Se justifica la nueva moda partiendo de la ficción de que los docentes intentan enseñar, insistiendo en la adquisición de conocimientos e ignorando la aplicación real de los mismos en la vida cotidiana. Se supone que se mantiene una concepción tradicional que premia el saber por el saber, un saber carente de aplicación funcional, incompatible con los intereses e inquietudes de los estudiantes, pero sobre todo, inservible desde el punto de vista de su utilidad en la sociedad actual. Seamos claros: hace mucho tiempo que los conocimientos no se desvinculan de su funcionalidad, ni se los imparte para reproducirlos pasiva, teórica y memorísticamente. No se debería partir de un diagnóstico anclado en premisas decimonónicas, para justificar la necesidad de una teoría moderna. Básicamente, los docentes hábiles nunca han dejado de "enseñar para la vida", por usar una expresión cuyo fondo retórico gustará a muchos. Y si ciertamente ha aumentado el número de los que salen de las aulas sin desarrollar competencias, aun las más básicas, desenfocamos el problema si creemos que se trata de insistir en lo que no se ha dejado de hacer. Otra cosa es el absurdo de ignorar que, al margen de los métodos que se apliquen, siempre ha habido alumnos más competentes que otros. La metodología usada es sólo una parte del asunto, que no siempre altera la motivación, los hábitos de estudio, las capacidades o los handicaps, que a veces hacen imposible la consecución de ciertas metas. El fracaso es posible y real, y no reconocerlo ha sido característico del voluntarismo del totalitarismo.

Lo paradójico de todo ello no es sólo que quienes pretenden actualizar la educación, tengan una visión alejada de la realidad, que a lo sumo les sirve para justificar su modus vivendi. Lo sorprendente es que se cuele subrepticiamente la falacia de que la aplicación práctica de lo aprendido se desarrolla al margen de los conocimientos previamente adquiridos. El problema real es precisamente el contrario. En la práctica, lo que los docentes constatan a diario, es la falta de instrucción básica para aplicar estrategias en la resolución de dificultades habituales y cotidianas. Sin un nivel básico de instrucción, por usar esta vez una palabra que a algunos incomoda, el desarrollo de competencias es imposible. Incluso el sentido moderno del conocimiento como know-how es un vaso comunicante con el pensamiento, de forma que uno y otro se retroalimentan. Para no resultar pesado con una perorata sobre la clásica relación entre teoría y praxis, basta poner dos ejemplos simples: la falta de vocabulario o de hábitos de lectura hacen imposible la compresión o la redacción de un texto. No se puede resolver un sencillo problema matemático si no se sabe calcular.

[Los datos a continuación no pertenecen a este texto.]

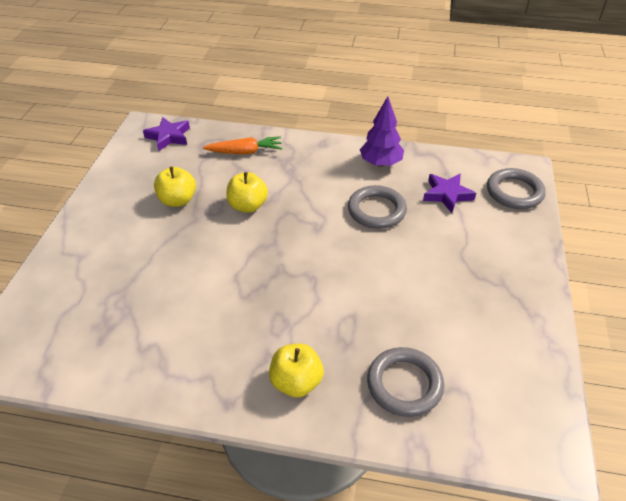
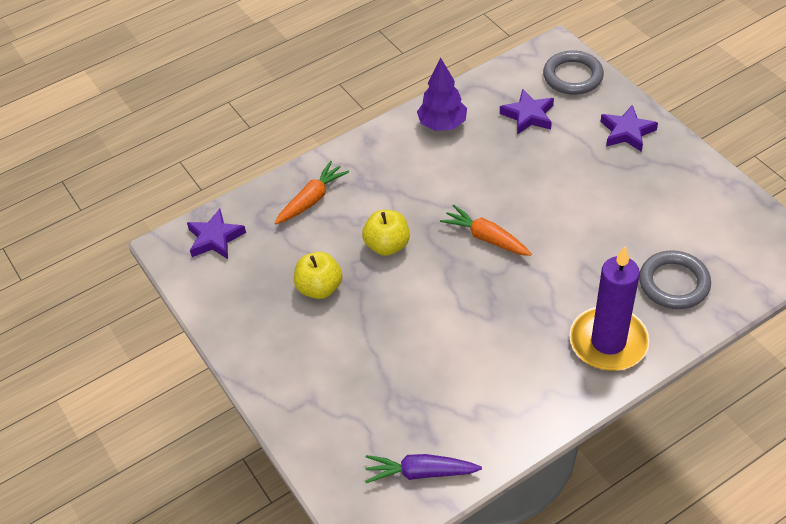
camera: 40 degrees left, 5 degrees up
(63, 353) = (420, 472): none -> purple carrot
(296, 382) = (608, 342): yellow apple -> purple candle
(312, 246) = (486, 237): none -> orange carrot
(376, 210) = (493, 169): grey ring -> none
(509, 253) = (627, 132): none -> purple star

Un reproche frecuente y que no comparto, es que la insistencia sobre las competencias básicas nace de extrapolar a la educación el lenguaje economicista de las empresas, en las que se miden habilidades y producción, donde no tienen cabida. Es cierto que se puede prescindir en una empresa del trabajador incapaz o desmotivado, no así en la educación. Sin embargo, no se debe olvidar que el marco legal educativo español no favorece precisamente la responsabilidad, la excelencia, ni la autoexigencia (tampoco entre los docentes, por cierto), de forma que el conjunto adolece de una dejadez que exige la introducción de criterios menos laxos… como los que impiden que una empresa se vaya a pique.

(*) Portavoz adjunto de UPyD.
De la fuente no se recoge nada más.